Trecho:
“Juca Sabão era para mim uma espécie de primeiro professor, para além da minha família. Foi ele que me levou ao rio, me ensinou a nadar, a pescar, me encantou de mil lendas. Como aquela que, nas noites escuras, as grandes árvores das margens se desenraizam e caminham sobre as águas. Elas se banham como se fossem bichos de guelra. Regressam de madrugada e se reinstalam no devido chão. Juca jurava que era verdade.
As lembranças me surgem velozes como nuvens. Recordo aquela vez em que Sabão se encomendou de uma expedição: queria subir o rio até à nascente. Ele desejava decifrar os primórdios da água, ali onde a gota engravida e começa a missanguear do rio. Juca Sabão muniu-se de mantimentos e encheu a canoa com os mais estranhos e desnecessários acessórios, desde bandeiras a cornetas. Demorou umas tantas semanas. Regressou e fui o primeiro a recebê-lo, nas escadas do cais. Olhou-me cansado, e disse:
– O rio é como o tempo!
Nunca houve princípio, concluía. O primeiro dia surgiu quando o tempo já há muito se havia estreado. Do mesmo modo, é mentira haver fonte do rio. A nascente é já o vigente rio, a água em flagrante exercício.
– O rio é uma cobra que tem a boca na chuva e a cauda no mar.

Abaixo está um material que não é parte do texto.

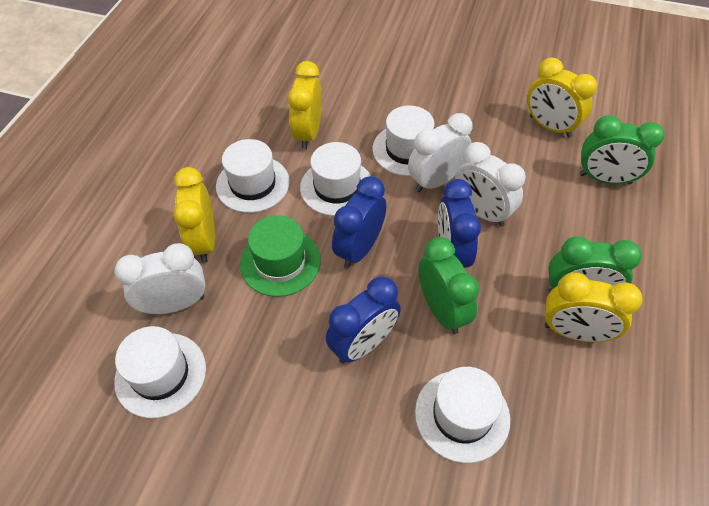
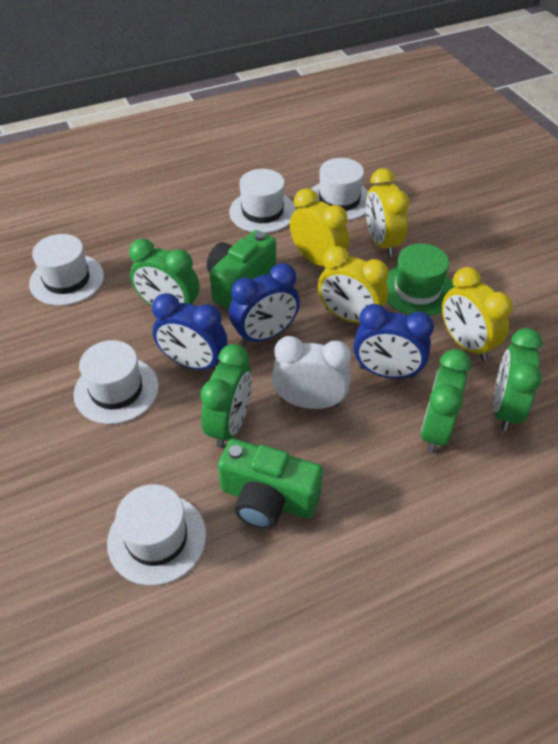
green camera: 0 -> 2
green clock: 3 -> 4
white clock: 3 -> 1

Assim proferindo, Juca Sabão me pediu que me aproximasse. Seus dedos me fecharam as pálpebras como se faz aos falecidos. Certas coisas vemos melhor é com os olhos fechados. Neste momento, é como se ainda sentisse suas mãos sobre o meu rosto.” (pg. 61)
Publicado originalmente em 2002, Um rio chamado tempo, uma casa chamada terra, do moçambicano Mia Couto (1955), vencedor do Prêmio Camões de 2013, é um livro que impressiona pela beleza que o próprio título já parece antecipar.
No livro, o narrador, o estudante Mariano, retorna à sua terra natal, a ilha de Luar-do-Chão, para enterrar o avô paterno, Dito Mariano, o patriarca da família (munumuzana, na língua nativa). Há muito tempo longe do lugar, os modos de Mariano parecem os dos brancos da cidade (mulungos), o que o faz um estranho aos olhos da maioria dos habitantes da localidade, inclusive para seus parentes.
Os hábitos de luto também parecem muito estranhos ao rapaz – como retirar o telhado da casa da família (nyumba-kaya) durante o período de velório, que pode durar dias.
A escolha de Mariano, feita pelo próprio avô antes de sua morte, para ministrar as cerimônias fúnebres, cria uma série de desconfortos e intrigas na família, sobretudo entre seu pai, Fulano Malta, sua avó, Dulcineusa, e seus tios Abstinêncio, Últimio e Admirança. Cada qual com os seus motivos – inveja, rancor, medo, vergonha -, fazem da cerimônia, naturalmente dolorosa, a antecipação de uma disputa pelo poder de uma família fragmentada prestes a se desintegrar de vez.
No entanto, mais do que a intriga familiar, ainda agravada por misteriosas cartas anônimas recebidas pelo rapaz, algumas delas assinadas até por seu avô defunto, um misterioso fenômeno ocorre impedindo que o corpo de dito Mariano seja enterrado e que o velho possa finalmente descansar em paz. O fenômeno, aparentemente sobrenatural, ao que tudo indica, foi causado por um segredo que envolve a morte da mãe de Mariano, Mariavilhosa, ocorrida há muitos anos.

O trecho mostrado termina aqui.